11  Feature Engineering

When working with business data, we often have a database that stores transactions. We will have tables that store credit card transactions, tables that store paycheck transactions, key card tables that store build access transactions, and account tables that store logins or purchase transactions. These transaction tables are usually not at the right level of detail (often called ‘unit of analysis’) for any machine learning or statistical model inference.

To build our predictive models, these transaction tables need to be munged into the correct space, time, and variable aggregation. Here are the questions we must work through based on our modeling needs.

How would we answer the above questions if we wanted to predict the next US county where a temple for the Church of Jesus Christ of Latter-day Saints would be built? First, what tables do we have?

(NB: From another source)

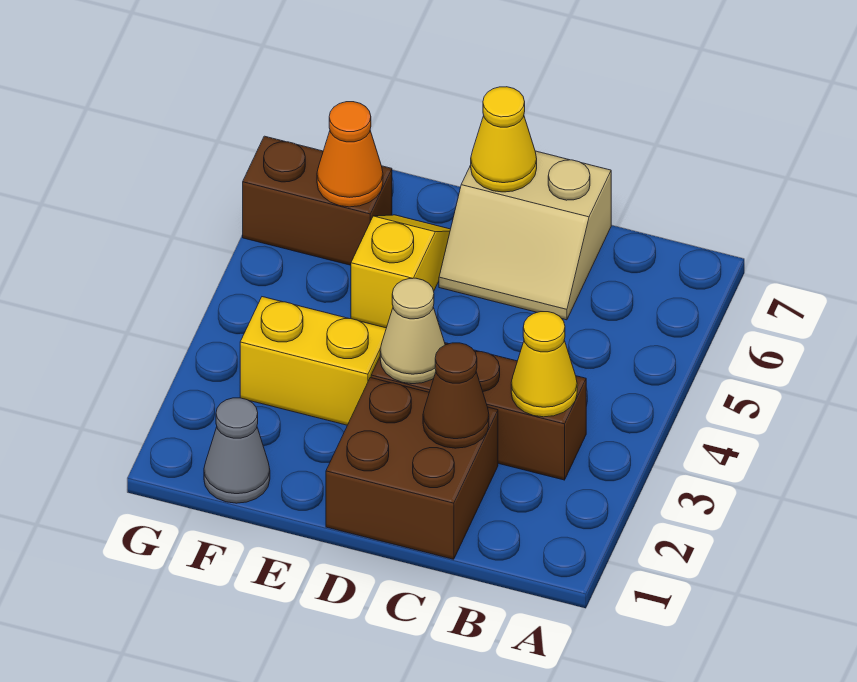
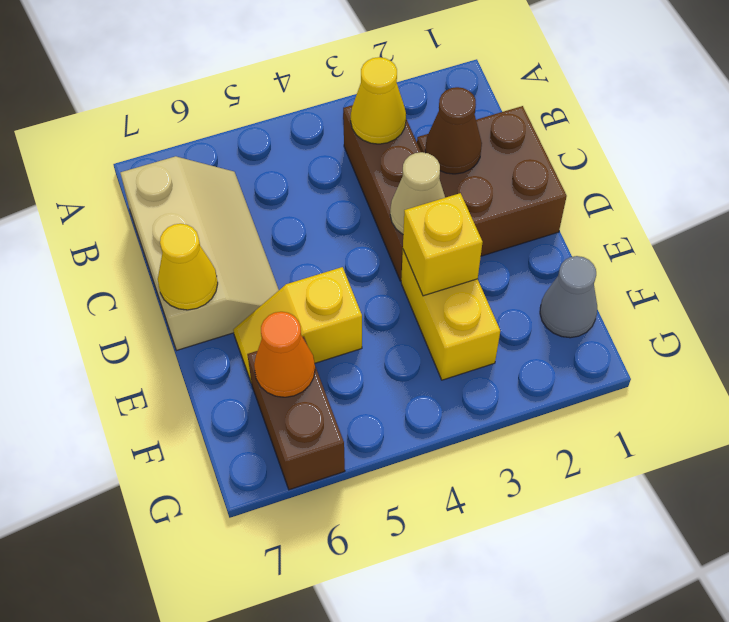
tan slope C6:D7 level 1 top 7 -> tan slope B6:D7 level 1 top 7
none -> yellow brick E3 level 2

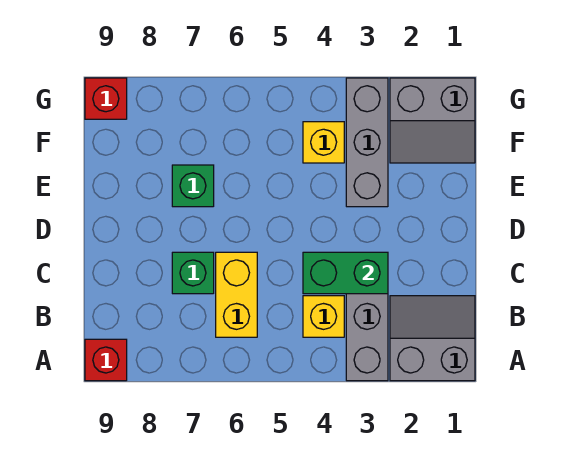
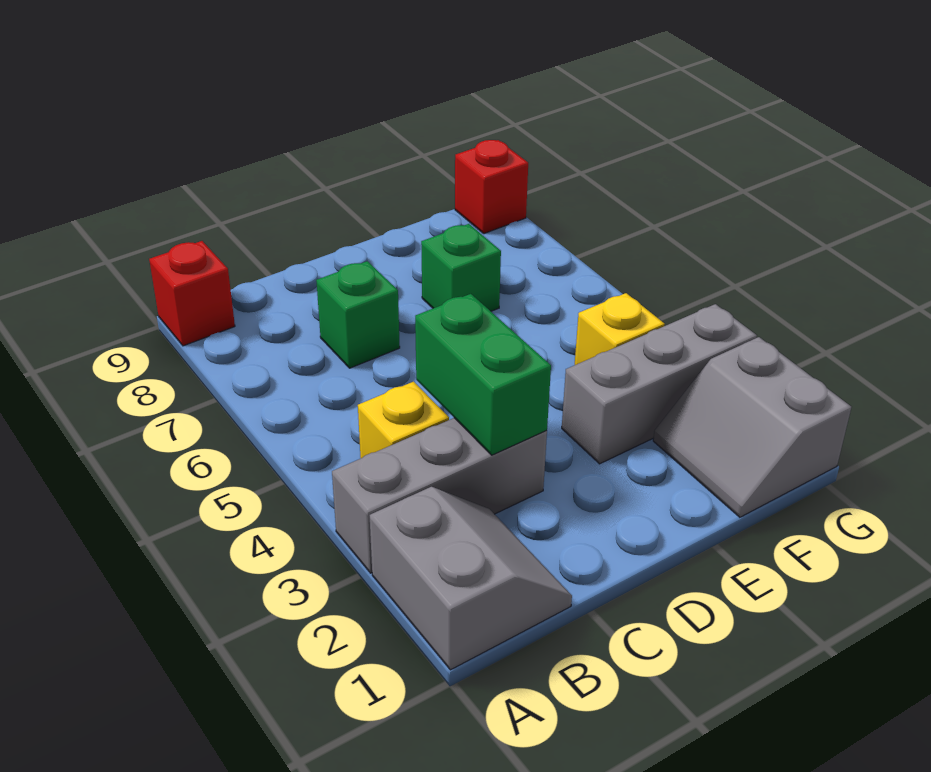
yellow brick B6:C6 level 1 -> none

  1. patterns: monthly traffic patterns for each place.
  2. places: Key information about each place.
  3. censustract_pkmap: The mapping of places keys to census tract based on placekeys in places.
  4. tract_table: The table that maps tract keys to state and county.
  5. idaho_temples.csv: A table of temples with a key that maps to tract.

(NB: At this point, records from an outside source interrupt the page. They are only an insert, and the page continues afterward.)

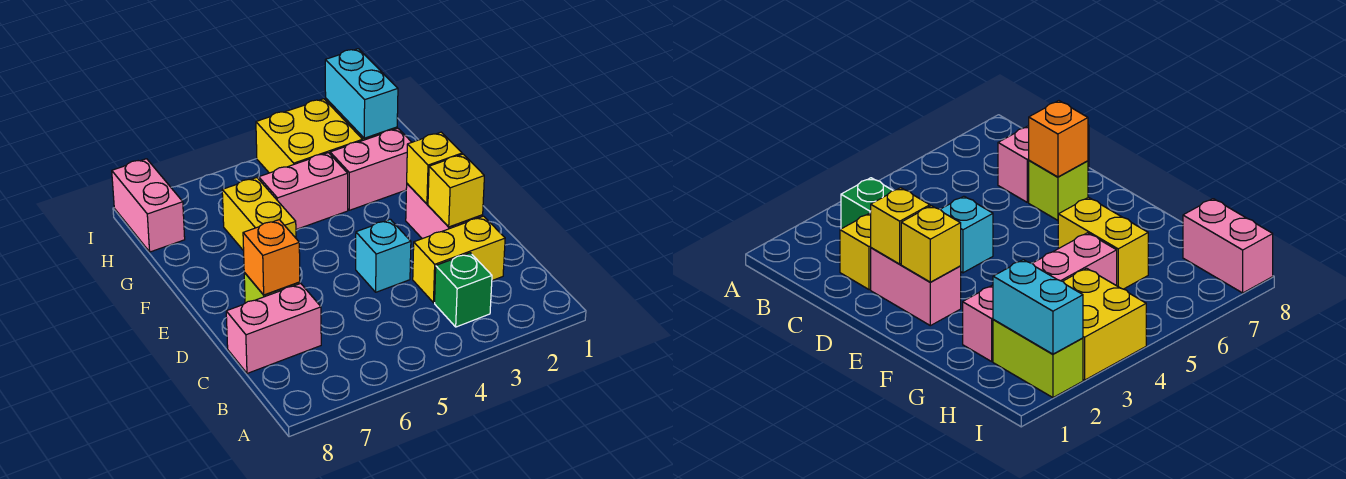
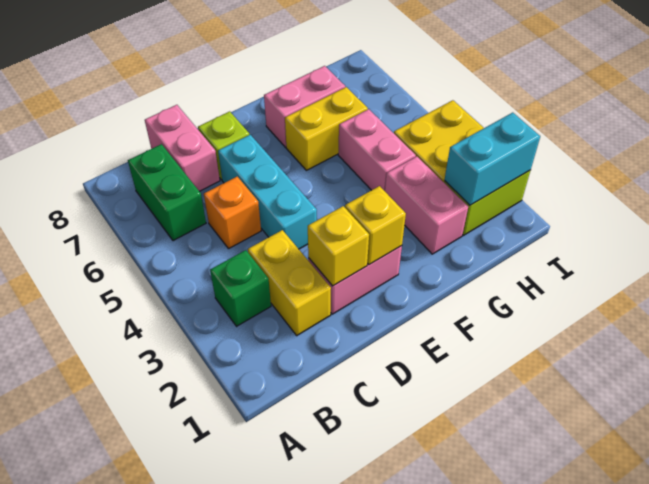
none -> green brick B6:B7 level 1
cyan brick D4 level 1 -> cyan brick D4:D6 level 1
orange brick D7 level 2 -> orange brick C5 level 1
pink brick H8:I8 level 1 -> pink brick F7:G7 level 1

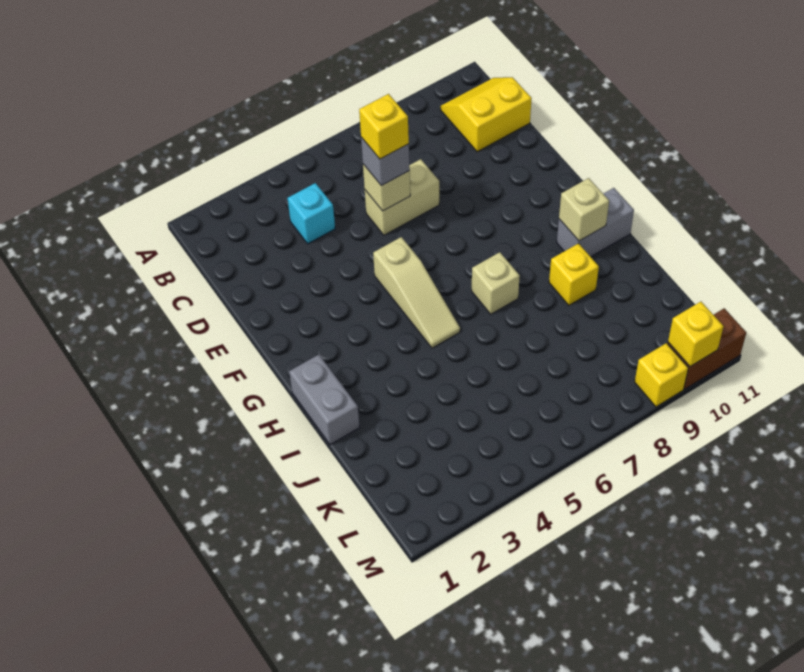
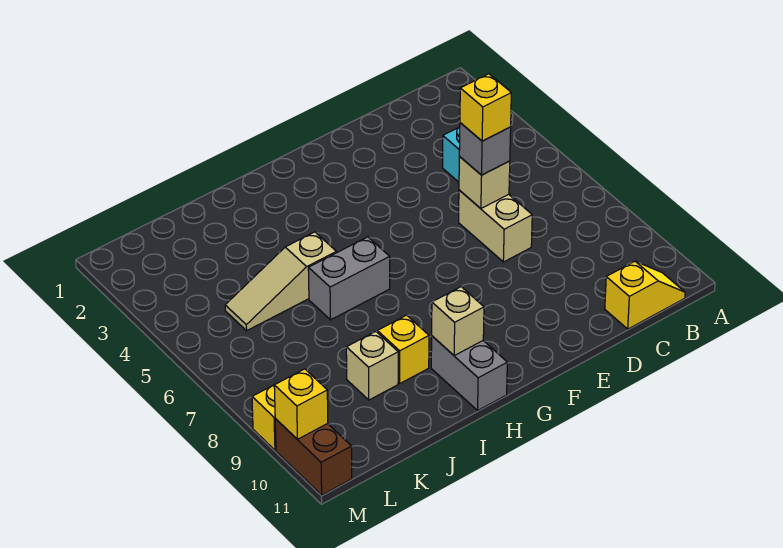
yellow slope B10:C11 level 1 top C -> yellow slope B11:C11 level 1 top C
tan slope F5:H5 level 1 top F -> tan slope I5:K5 level 1 top I
grey brick H1:I1 level 1 -> grey brick H6:I6 level 1
tan brick H7 level 1 -> tan brick J9 level 1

11.1 Spatial Unit of interest derivation

The tract_table has the county data within it. We can leverage this table to get our unit of analysis table.

11.2 Label creation

The idaho_temples.csv has our path to a label. We want to create a 0/1 label for has not/has a temple for each county.

11.3 Feature Creation

We want a clean feature that focuses on chapels for the Church of Jesus Christ of Latter-day Saints. How can we get a list of placekeys that are LDS chapels? Some regular expressions on the name will be helpful. What about day of the week attendance?

What can we do to check the quality of the data.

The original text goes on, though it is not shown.